The lack of portability (and other features) in most final-salary defined benefit plans is often seen as a roadblock to a mobile teaching workforce. Some also point to the design of these plans as obstacles to attracting good teachers. The decision by a teacher to leave a system before reaching retirement eligibility can be a very costly one.
Economists Robert Costrell and Michael Podgursky show that a teacher who splits a career working in two different retirement systems in some cases loses more than half of net pension wealth compared to a teacher who works the same number of years under one system. These losses can be substantial, worth hundreds of thousands of dollars.
In addition, it can take decades for teachers to accrue enough pension benefits to equal the value of their cumulative contributions. Chad Aldeman and Andrew Rotherham showed that most public school teachers who leave a system (for any reason) do so before they become eligible for full pension benefits—just 20 percent for the median state-sponsored teacher-covered pension plan.
To be clear, portability (or lack of) is a matter of plan design, not a feature of any specific type of plan. Most public school K-12 teachers are covered by final-salary defined benefit plans that are structured in ways that significantly lack portability. While it is true that some states do offer plans with good portability features built in—South Dakota and Wisconsin are examples—these cases represent a very small minority.

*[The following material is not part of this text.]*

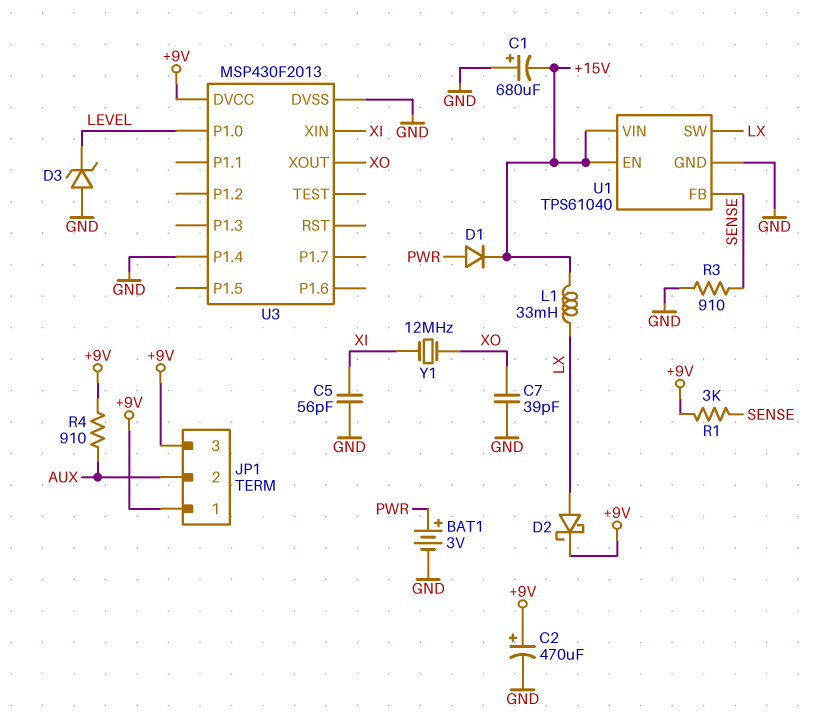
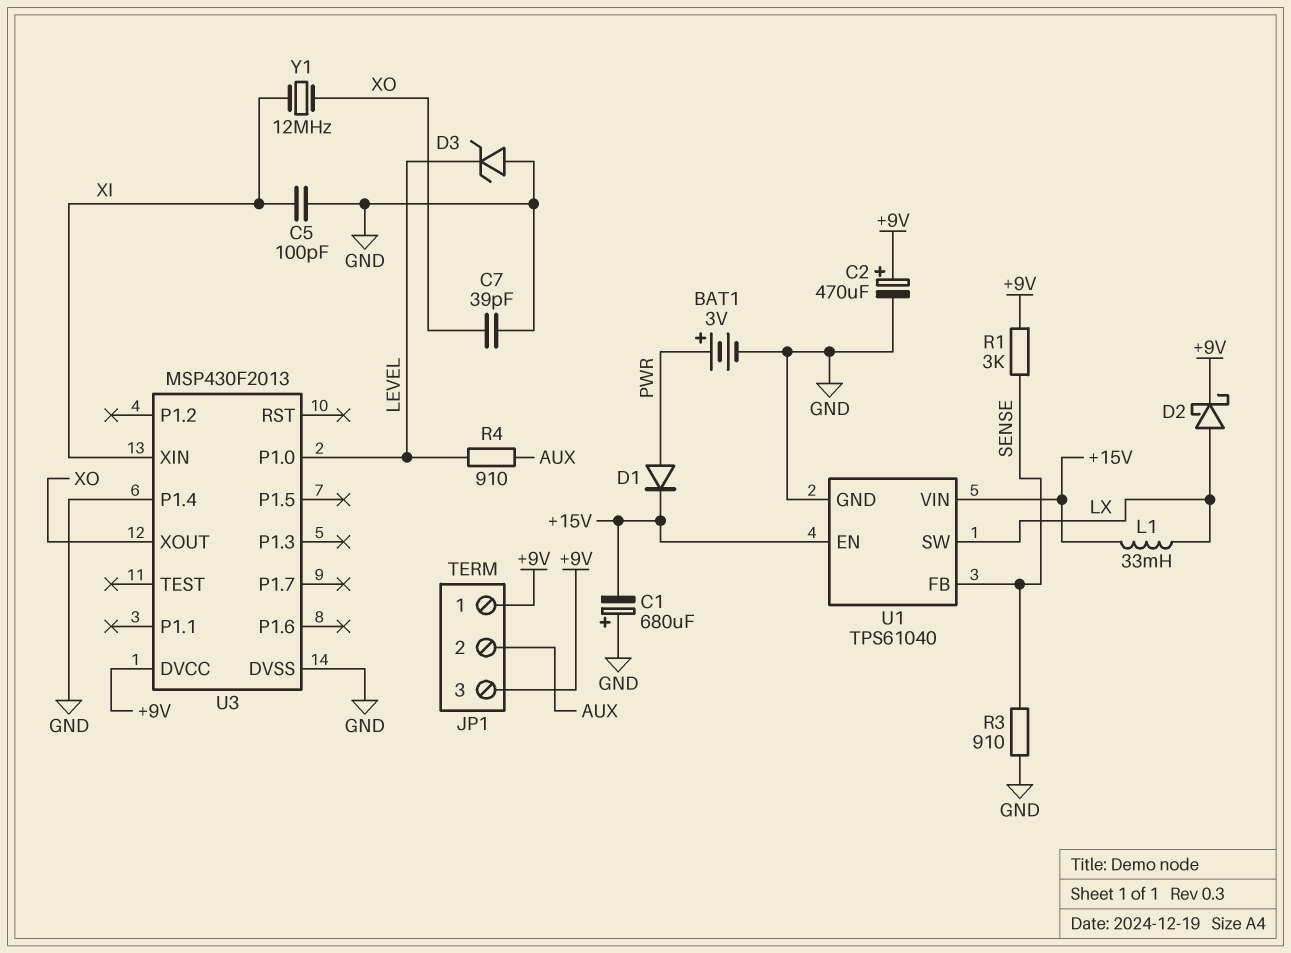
C5: 56pF (GND, XI) -> 100pF (GND, XI)
R4: 910 (+9V, AUX) -> 910 (AUX, LEVEL)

Results from our tracker poll highlight some of the big issues facing retirement plans offered to teachers. Teachers who are not sure if they want to teach within a single retirement system for an entire career should take care to become familiar with their future retirement benefits and the system they’ll be enrolled in.
Surprisingly, about one-fifth of teachers indicate they are not familiar with their pension plans. District school teachers are less likely to be very or somewhat familiar with their pension plans than teachers in public charter schools and private schools. Newer teachers with fewer years of experience also are less likely to be familiar with their retirement plans. Are there ways to improve how teachers are informed about their retirement plans?
In today’s environment, countless students nationwide face uncertainty about their learning environments in the upcoming school year. What’s certain is that teachers will play an increasingly critical role in learning for many of those students. It only makes sense to have greater flexibility and fairness built into our educational systems to help teachers meet the changing needs and demands of families in today’s environment.